Qualche anno fa usai questo slogan per festeggiare i 100 anni del basket, nato nel 1891. Non era una rivendicazione contro qualcuno, e non era ancora, visti i tempi, una campagna social. Ma c'era già l'idea, per non dire il bisogno, che il basket fosse qualcosa di più di una partita. Nel post-corona world abbiamo imparato che un virus si combatte con comportamenti virali: non il gesto straordinario di un eroe, il gesto comune di tanti, quante più persone possibile. Per noi, sotto canestro, non è nemmeno una grande novità: si chiama gioco di squadra. Però bisogna avere un progetto sociale e social per unire tanti soggetti diversi. E sarebbe bello che il basket italiano, la Lba che festeggia 50 anni, e la Fip che festeggerà l'anno prossimo il secolo di vita, diventasse davvero una squadra per dimostrarsi cosa è successo e continua a succedere da una parte e dall'altra dell'oceano.

Black lives matter

Perchè l'Nba invece che sentirsi confinata nella bolla, a Orlando, si è sentita, trascinata di peso dai giocatori, nel mezzo di quella vicenda che appunto è sociale e social che si chiama lotta al razzismo. L'Nba non ha solo scritto in campo, dunque in tutto il mondo, che Black Lives Matter, che la vita di ognuno conta; non solo ha permesso a ogni giocaore di essere interprete di un suo messaggio. Ha fatto quello che nemmeno anni di attività di Nba Cares avevano mai prodotto: una rivoluzione culturale, tale proprio perchè ha fatto diventare collettiva una consapevolezza che, altrimenti, lasciata ai singoli rischiava di diventare un gesto isolato, come un pugno nero sul podio ai GIochi del Messico, o un giocatore inginocchioato durante l'inno prepartita in uno stadio Nfl.
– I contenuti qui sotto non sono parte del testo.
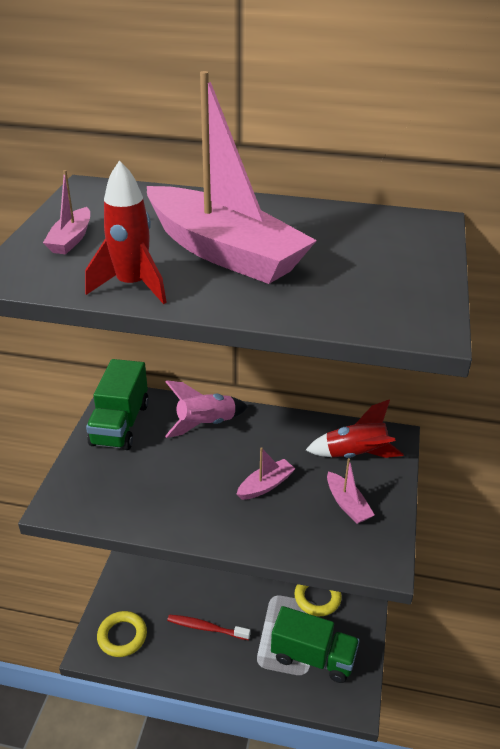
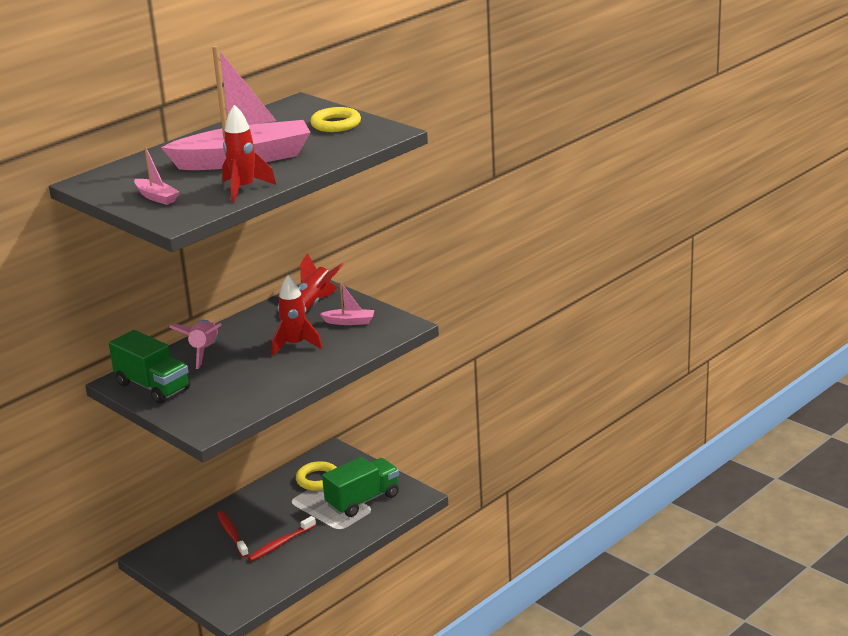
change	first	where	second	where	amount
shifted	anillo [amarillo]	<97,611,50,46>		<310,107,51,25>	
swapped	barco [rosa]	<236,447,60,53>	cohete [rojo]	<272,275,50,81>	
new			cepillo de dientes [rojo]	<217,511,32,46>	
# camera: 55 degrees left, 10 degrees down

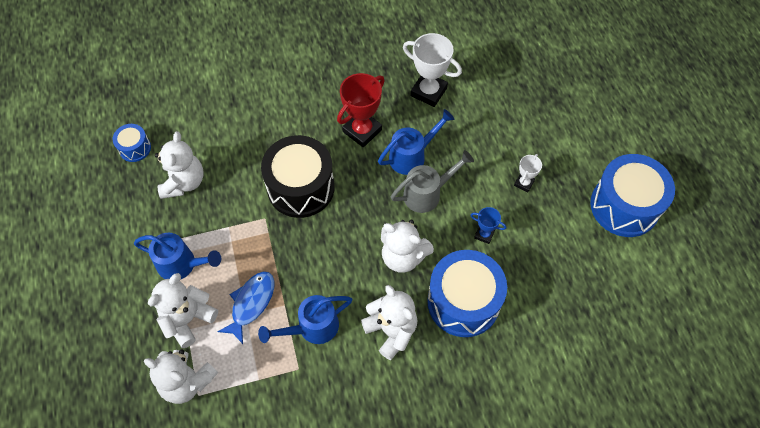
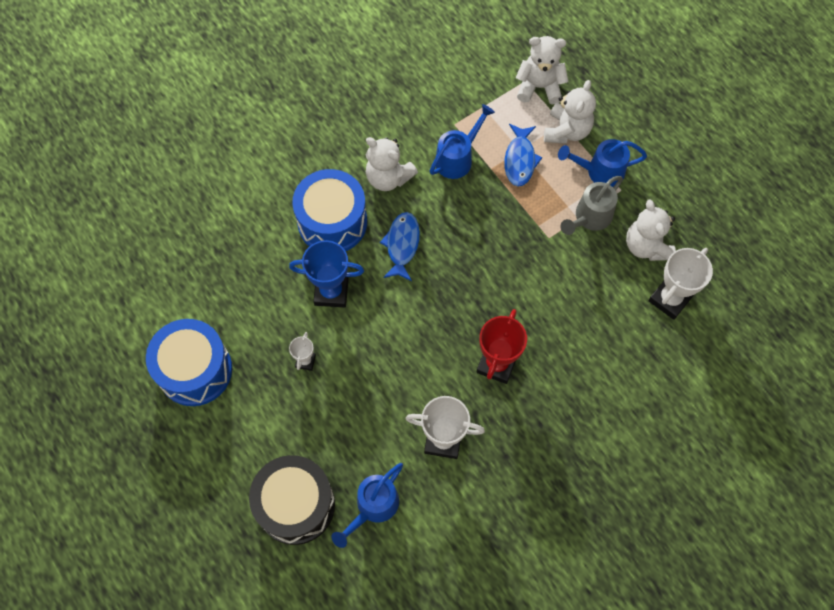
change	first	where	second	where	amount
gone	tambor [azul]	<113,124,38,38>			
shifted	tambor [negro]	<261,135,74,83>		<249,455,86,90>	
shifted	regadera [azul]	<378,109,77,66>		<332,463,71,85>	
swapped	osito [blanco]	<381,220,53,53>	pez [azul]	<380,212,40,69>	
shifted	regadera [gris]	<391,150,83,63>		<561,176,62,59>	
scaled	trofeo [azul]	<470,207,36,37>		<289,240,75,67>	x1.88
new			trofeo [blanco]	<648,248,65,72>	
# camera: 160 degrees right, 5 degrees up

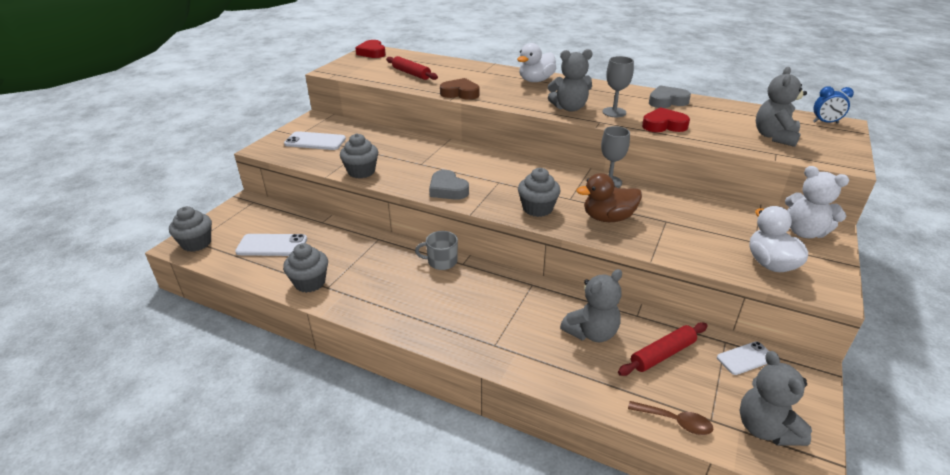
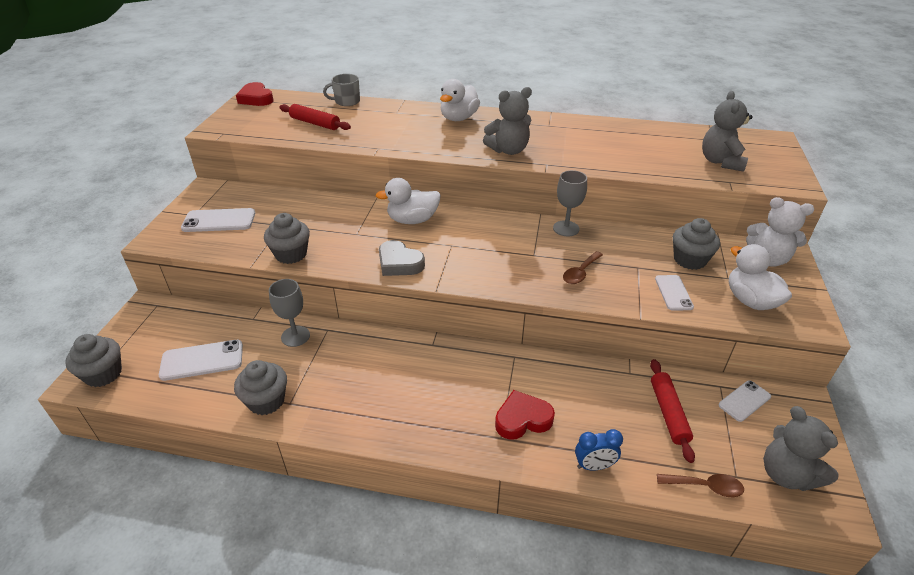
change	first	where	second	where	amount
shifted	taza [gris]	<415,231,43,39>		<323,74,37,32>	
gone	corazón [marrón]	<440,78,39,22>			
shifted	magdalena [gris]	<518,168,43,49>		<673,218,47,52>	
gone	osito [gris]	<560,269,62,73>			
swapped	pato [marrón]	<576,173,66,49>	cuchara [marrón]	<563,251,40,33>	
shifted	copa [gris]	<602,56,32,61>		<269,279,41,68>	
rotated	rodillo [rojo]	<618,322,89,54>		<650,359,45,104>	45 degrees counterclockwise
shifted	corazón [rojo]	<642,107,48,25>		<495,390,60,50>	
gone	corazón [gris]	<649,86,42,22>			
shifted	despertador [azul]	<813,86,41,37>		<575,429,48,42>	
new			pato [blanco]	<375,178,65,46>	
new			móvil [blanco]	<655,275,39,36>	
# camera: 15 degrees left, 5 degrees up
La Nba ha deto per seè, e per tutto il basket che non è proprio possibile voltarsi dall'altra parte se si vuole un'alta parte. Basta insomma con le chiacchere, con la scusa che lo sport non si deve occupare di politica, come se vivesse in altre comunità o sulla luna.

Not in our world

E così schierandosi, singolarmente, ma sempre united, una squadra di all star senza confini, i giocatori dell'Euroleague dicono che non sono accettati nel loro mondo, che è il nostro, qualcosa di più grande del campo, comportamenti scorretti. Datome dice "noi siamo qui per la giustizia", e lo dice parlando da capitano non solo della sua squadra ma di tutti noi. Adesso che sappiamo cosa è un virus, sappiamo che lo possiamo battere con comportamenti virali. Ognuno deve fare la sua parte, anche noi fieri del basket: in campo, in panchina, in tribuna, al campetto, in palestra, davanti alla tv. Non siamo un altro mondo, basta smetterla di continuare a guardare dall'altra parte perchè il mondo che cerchiamo è già qui. Siamo noi.